Colorado Driller Plans To Install Air Monitors at Well Pads

In an effort to prove oil and gas developments are not as big a contributor to the Front Range’s diminishing air quality, Crestone Peak Resources announced it will install air quality monitors at all of its horizontal hydraulic fracturing sites throughout the state.

Air quality monitoring at a drilling site in Colorado
A Crestone Peak Resources drilling site near Erie, Colorado.
Credit: Helen H. Richardson/The Denver Post.

In an effort to prove oil and gas developments are not as big a contributor to the Front Range’s diminishing air quality, Crestone Peak Resources announced it will install air quality monitors at all of its horizontal hydraulic fracturing sites throughout the state.

Leased from Project Canary, a Colorado startup focused on using new technology to mitigate the environmental and health effects of oil and gas operations, the monitors will provide around-the-clock air quality monitoring that reports emissions data at operating sites every few seconds, which will be analyzed a third party at the Payne Institute for Public Policy at Colorado School of Mines.

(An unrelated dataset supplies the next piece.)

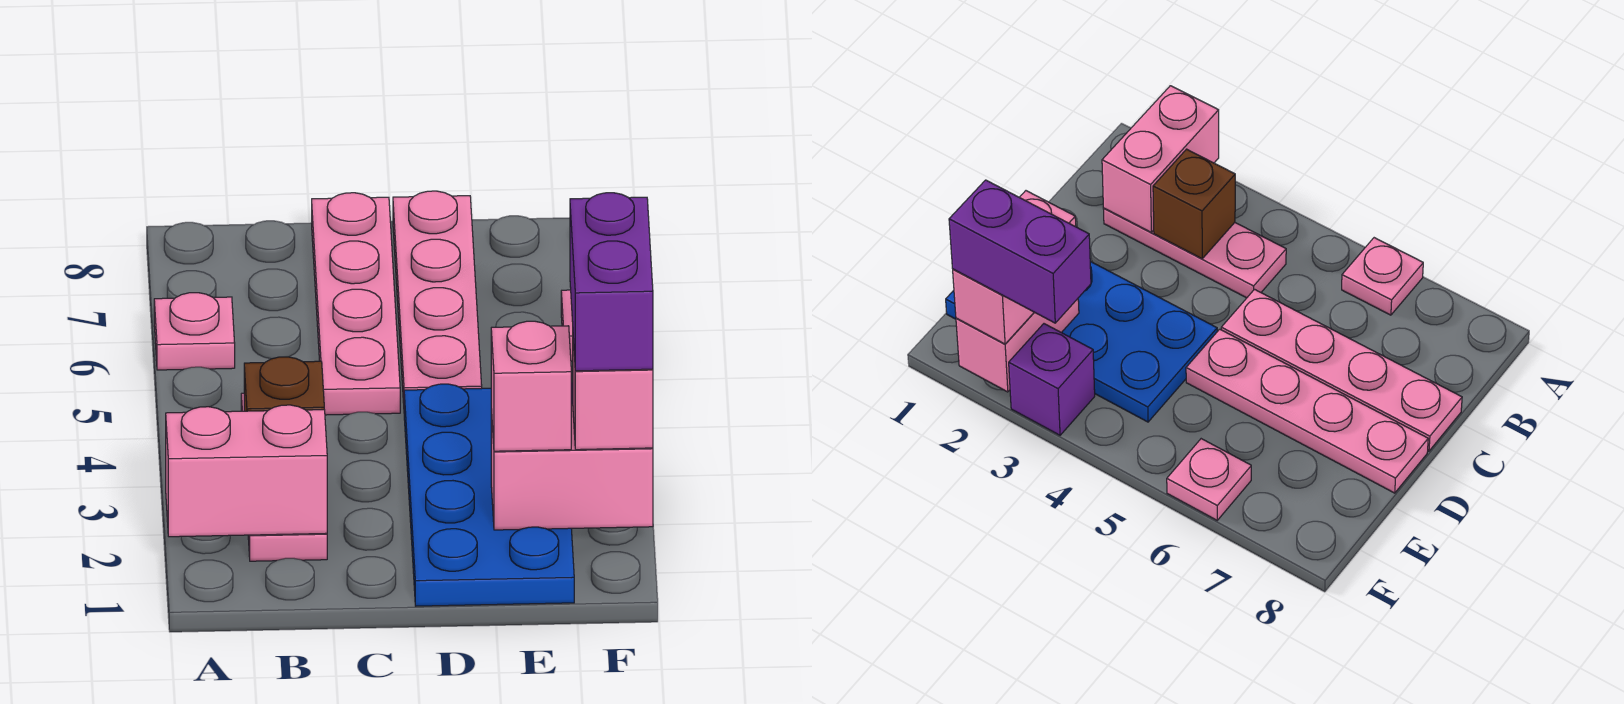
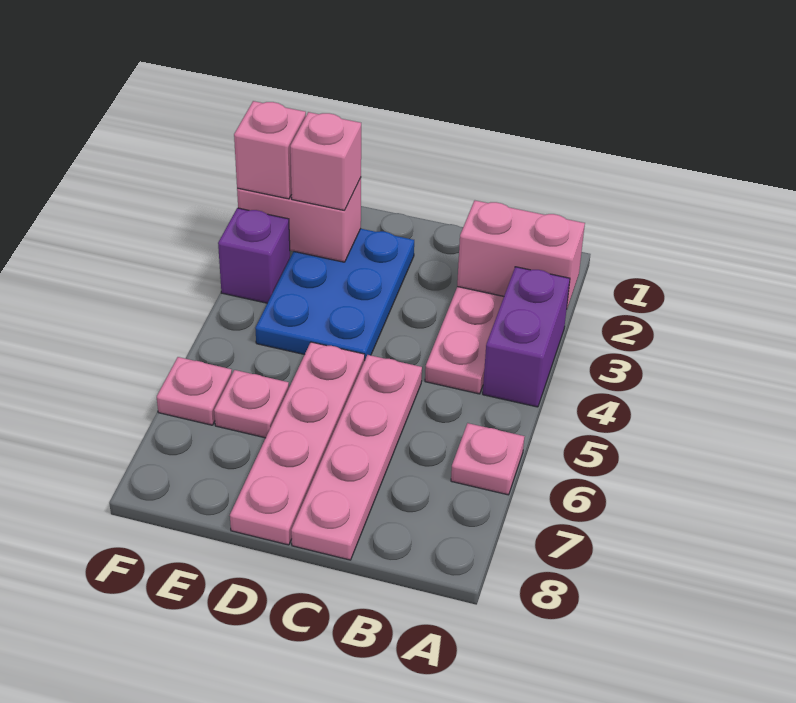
brown brick B3 level 2 -> none
blue plate D1:E4 level 1 -> blue plate D2:E4 level 1
none -> pink plate E6 level 1
purple brick F2:F3 level 4 -> purple brick A3:A4 level 1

While the monitors will allow Crestone Peak Resources to quickly identify emissions sources and take action to address abnormal air quality readings, Jason Oates, the director of government affairs for Crestone Peak Resources, said he believes the data will also conclusively prove oil and gas operations are not contributing to the Front Range’s diminishing air quality to the level often placed on the industry by anti-fracturing advocates.

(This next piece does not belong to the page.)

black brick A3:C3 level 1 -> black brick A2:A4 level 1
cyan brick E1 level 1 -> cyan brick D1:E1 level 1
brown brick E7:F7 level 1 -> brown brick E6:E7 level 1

Oates said Crestone hopes to provide the air monitoring data to the public before the Colorado Oil and Gas Conservation Commission’s next oil and gas rulemaking hearings in April and May.

“We don’t have fugitive emissions, but hopefully this will bring some data and some acknowledgment to the magnitude, or the lack of magnitude, that oil and gas bring to that issue,” he said. “We’ve done a lot of our own testing, and the findings were somewhat contrary to the Colorado Department of Public Health and Environment findings (that linked elevated levels of benzene at the Bella Romero K-8 Academy in Greeley to nearby hydraulic fracturing sites and that fracturing could cause negative health effects for those within 300 to 2,000 ft of a fracturing operation).”

However, Detlev Helming, a fellow and associate research professor at the Institute of Alpine and Arctic Research at the University of Colorado Boulder, whom Longmont hired to analyze emissions from oil and gas operations near the city, said he believes the effects could be felt from even further away.

In a study published in 2017 sponsored by Boulder County, he correlated evaluated levels of methane, carbon, and volatile organic compounds at the Boulder Reservoir to the 24,000 active oil and gas wells in Weld County as well as the Front Range’s inability to meet Federal Air Quality Standards, but he could not conclusively prove it.

“Our measurements from the Boulder Reservoir have shown concentrations of oil-and-gas-related pollutants were at a minimum on average two to three times higher than in most other large US cities,” he said. “Based on the known wind patterns, these pollutants are presumably transported into Boulder County from the active oil and gas areas in Weld County.”